@doggstyle



That's precisely what I mean.... These are usually hard numbers, and assets you can TOUCH. I don't think these numbers are made up. And you see it pretty regularly with these drug clans.

Like the Polverinos from what I understand were a cadet branch of the Nuvolettas, kinda how DiLauro started as a lieutenant for another boss, LaMonica, I think. And they are saying they took a BILLION off of em. These people were the most sophisticated street traffickers I've heard about. They let the COMMUNITY, like regular people invest in cocaine like a STOCK,(!!!!)
and they paid out. So they always had a ready source of capital to make large buys, it's like skimming a union with no Union.

I don't get the less organized thing, honestly.....

(Also, These clans in their prime, I'm not talking about 2018, were running huge retail operations that were serving, ALL OF EUROPE, they came from all over....they were making really big money...)

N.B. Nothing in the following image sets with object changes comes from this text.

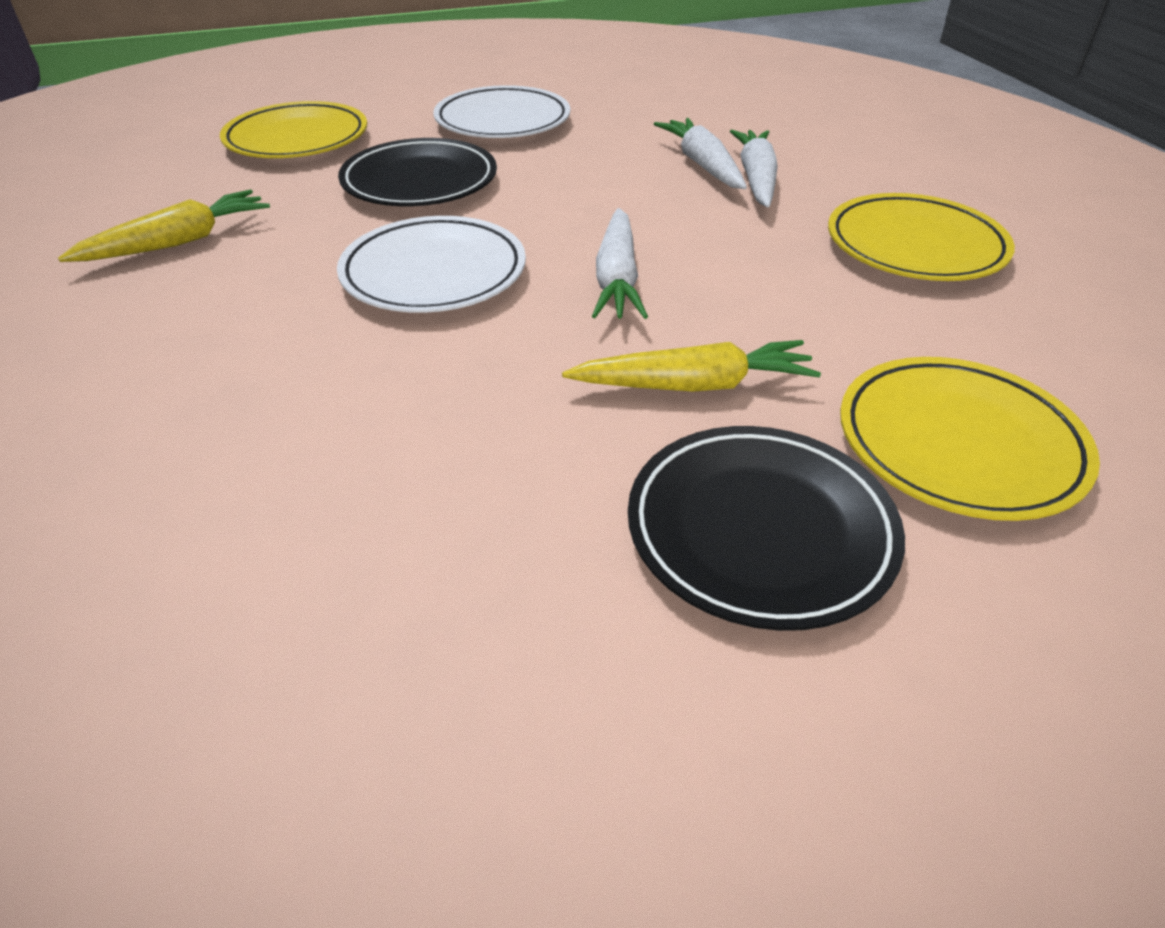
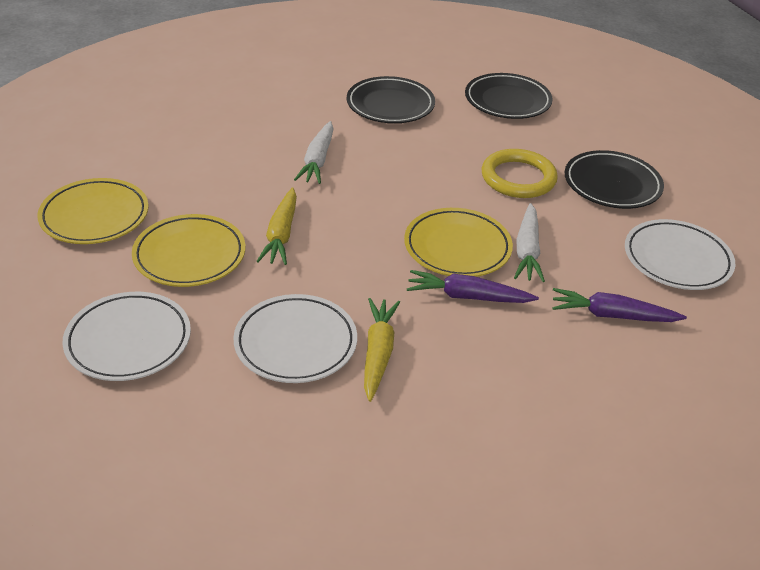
black plate: 2 -> 3
purple carrot: 0 -> 2
white carrot: 3 -> 2
white plate: 2 -> 3
yellow ring: 0 -> 1

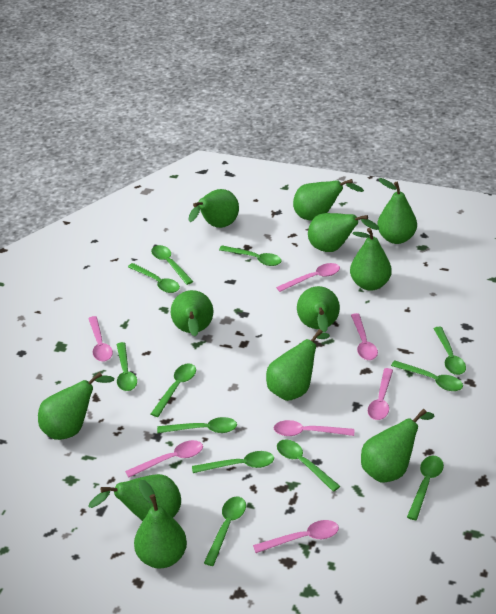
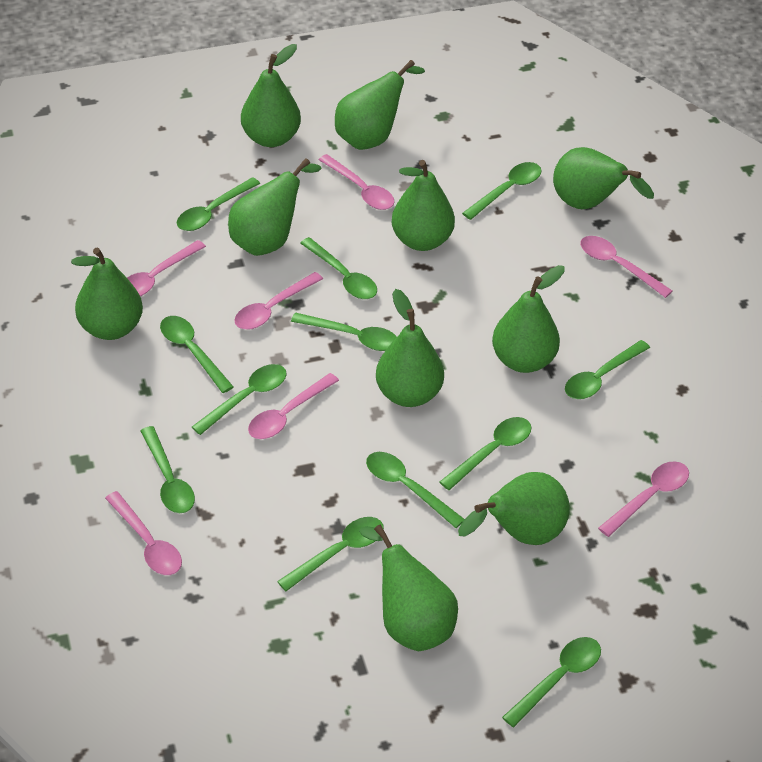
green pear: 12 -> 10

“The Nuvolettas, in cooperation with the Nettuno and Polverino subclans, also altered narcotraffic investment strategies, creating a popular shareholding system for cocaine. A 2004 Naples DDA investigation revealed that the clan was allowing everyone to participate in the acquisition of cocaine via intermediaries. Retirees, workers, and small businessmen would hand over money to agents, who then invested it in drug lots. If you invested your pension of 600 euros in cocaine, you’d double your money in a month. The only guarantee was the middleman’s word, but the investment proved regularly advantageous. The profit far outweighed the risk, especially compared with what one would have made in bank interest. The only disadvantage was organizational: small investors were often required to stash pats of cocaine—a way to distribute the supply and make it practically impossible to confiscate. By involving the lower-middle class, who were far removed from criminal activity but tired of trusting the banks with their assets, the Camorra clans increased the amount of capital available for investment. The Nuvoletta-Polverino group also metamorphosed retail distribution, making barbers and tanning centers the new cocaine retailers.